- Torricelli Mountains Location within Papua New Guinea

Highest point
- Peak: Mount Sulen
- Elevation: 1,657 m (5,436 ft)

Geography
- State: Papua New Guinea
- Range coordinates: 3°23′00″S 142°15′00″E﻿ / ﻿3.383333°S 142.25°E

= Torricelli Range =

Mountain range in Papua New Guinea

The Torricelli Mountains are a mountain range in Sandaun Province, north-western Papua New Guinea. The highest peak in the range is Mount Sulen at 1657 meters. Adjacent to the range is the Bewani Mountains located to the west and the Prince Alexander Mountains located to the east. To the north, the mountains slope down to the Pacific Ocean, and to the south lies the basin of the Sepik River. The mountains are named after the Italian physicist and mathematician Evangelista Torricelli during the German colonial period.
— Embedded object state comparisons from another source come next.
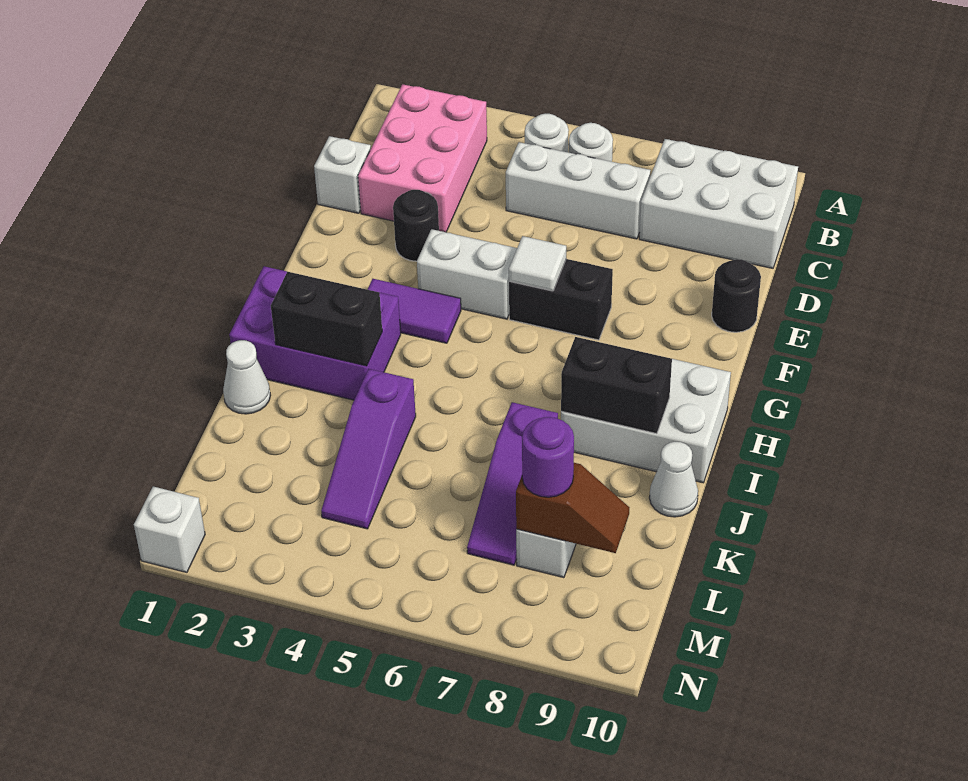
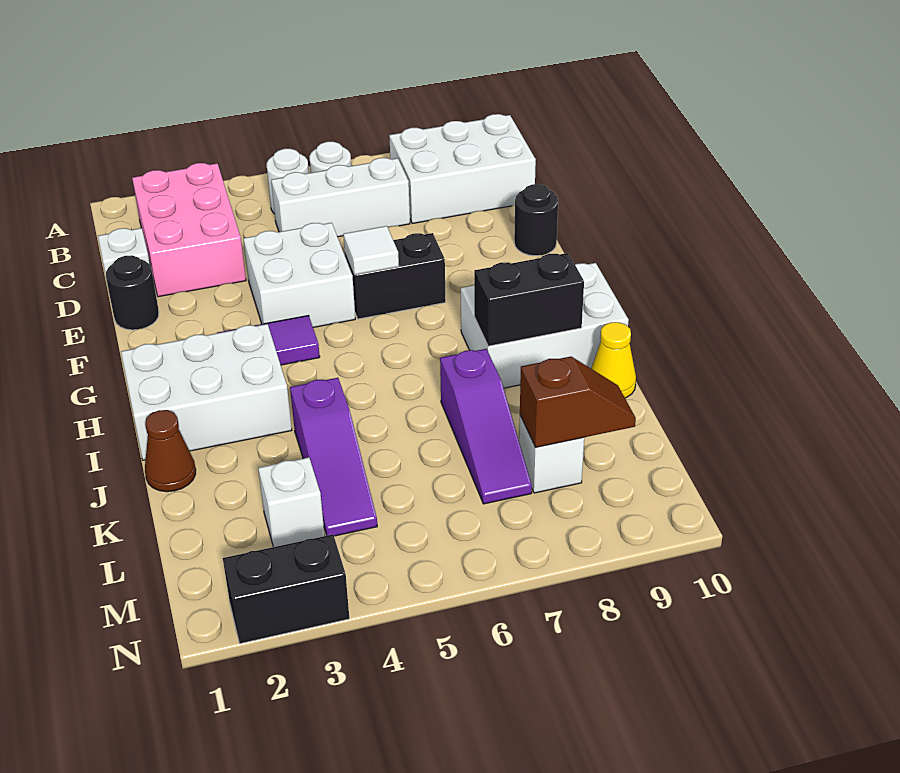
black round brick E3 level 1 -> black round brick E1 level 1
white brick F4:F5 level 1 -> white brick E4:F5 level 1
purple brick H1:I3 level 1 -> white brick H1:I3 level 1
black brick I2:I3 level 2 -> black brick N2:N3 level 1
white cone J1 level 1 -> brown cone J1 level 1
white cone J10 level 1 -> yellow cone J10 level 1
purple round brick L8 level 3 -> none
white brick N1 level 1 -> white brick L3 level 1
Dozens of Torricelli languages are spoken within this mountain range.

==Ecology==
The portion of the range above 1000 meters elevation is home to the Northern New Guinea mountain rain forests ecoregion, which also extends across portions of the neighboring ranges. The slopes below 1000 meters are part of the Northern New Guinea lowland rain and freshwater swamp forests.

Two of the most endangered mammals in the world, Scott's tree-kangaroo (Dendrolagus scottae) and golden-mantled tree-kangaroo (Dendrolagus pulcherrimus), live in the mountains' rainforest. Discovered in 1981, the critically endangered northern glider (Petaurus abidi) occurs exclusively in an area of less than 100 km^{2} in the Torricelli Mountains.